Na carta, aponta-se que o problema surge “na sequência da demolição Bairro do Aleixo”, que “após décadas de abandono se tinha transformado numa espécie de interposto de venda de estupefacientes”.

Agora, o consumo e tráfico de droga deixou de estar circunscrito àquele bairro e migrou “para diferentes zonas habitacionais da cidade”, com um “à-vontade” que os signatários classificam de “surpreendente, pondo em causa as condições de habitabilidade de vários bairros e degradando a vida quotidiana dos mesmos”.

Assim, na carta pede-se que, “num quadro de convergência de todos os poderes nacionais e locais”, se aja com a “celeridade” e os “meios necessários” para “conter e controlar uma situação a todos os títulos insalubre, degradante e insustentável”, e que “piora dramaticamente de dia para dia”, tornando-se num “grave problema de saúde pública”.

Carta aberta pode dar origem a abaixo-assinado

“O problema é que nós antes não víamos, não sentíamos, e não tínhamos consciência tão clara disso – porque não se passava à nossa porta. Normalmente, passava-se um bocadinho longe e escondido”, conta o arquiteto Alexandre Alves Costa, um dos subscritores, ao JPN. “Agora está ali; temos de ver todos os dias. E isso chamou a atenção para uma quantidade de pessoas que estavam ali, atentas, a ver o que é que se passava”.

“Quando estão à nossa porta, a gente não pode negar a sua existência”, reforça o arquiteto. Alves Costa salienta, também, que a iniciativa começou por vir de “um grupo restrito” que quis “espoletar a discussão – e parece que deu algum resultado”. E admite o interesse por parte dos signatários em “lançar um abaixo-assinado mais amplo, que não seja apenas dos que moram ali ao lado, e que estão a ver, mas de toda a gente”.

“Estamos interessados em encontrar pessoas que não morem ali, que é para não se pensar que são uns coitadinhos que estão ali, a viver, com medo.

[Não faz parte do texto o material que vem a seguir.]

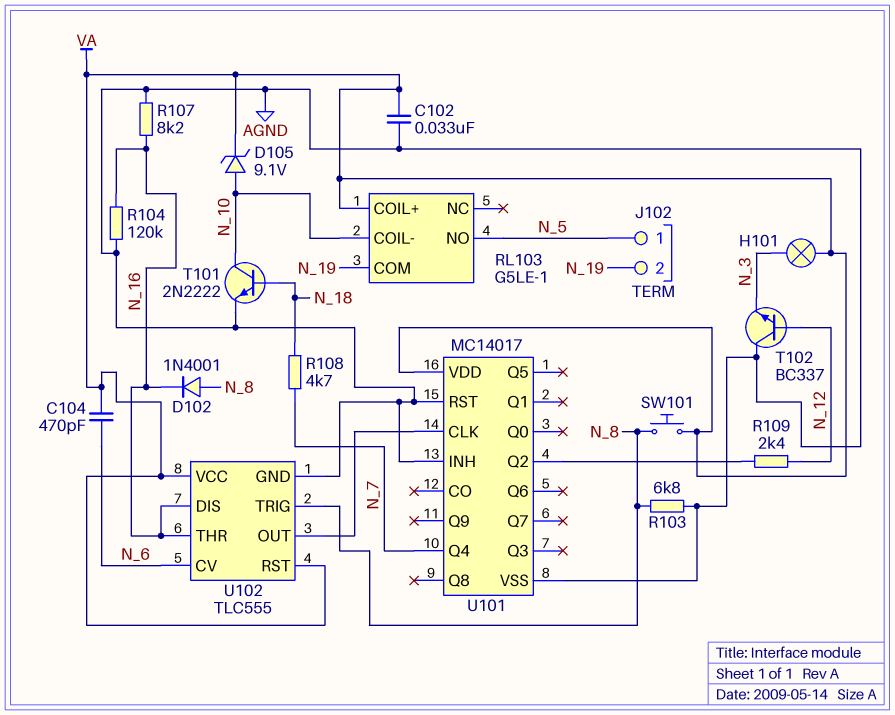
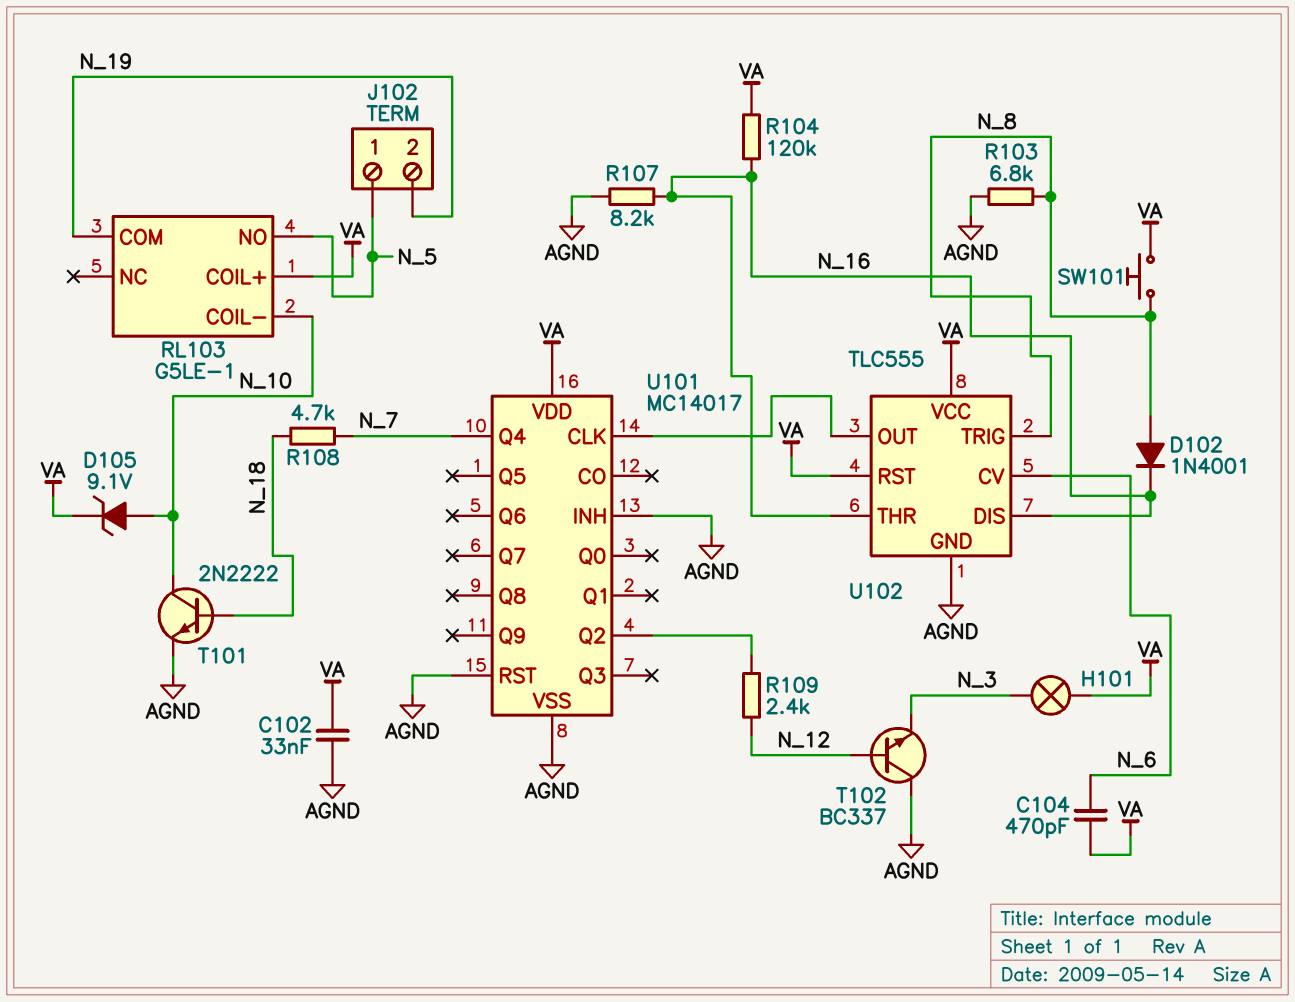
R104: 120k (AGND, N_16) -> 120k (N_16, VA)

Daqueles tipos da droga todos temos medo. Não é brincadeira”, confessa.

“Parecem os donos daquilo”

Aos olhos de Alexandre Alves Costa, o jardim que se estende diante do Clube Fluvial Portuense foi mudando. Encaixado entre o Parque da Pasteleira, a norte, e o Jardim do Calém, a sul, o jardim repleto de árvores “tem um passadiço onde se passeava muito a pé, ciclistas e crianças, famílias e jovens”. Mas, neste momento, “passa lá muito pouca gente”.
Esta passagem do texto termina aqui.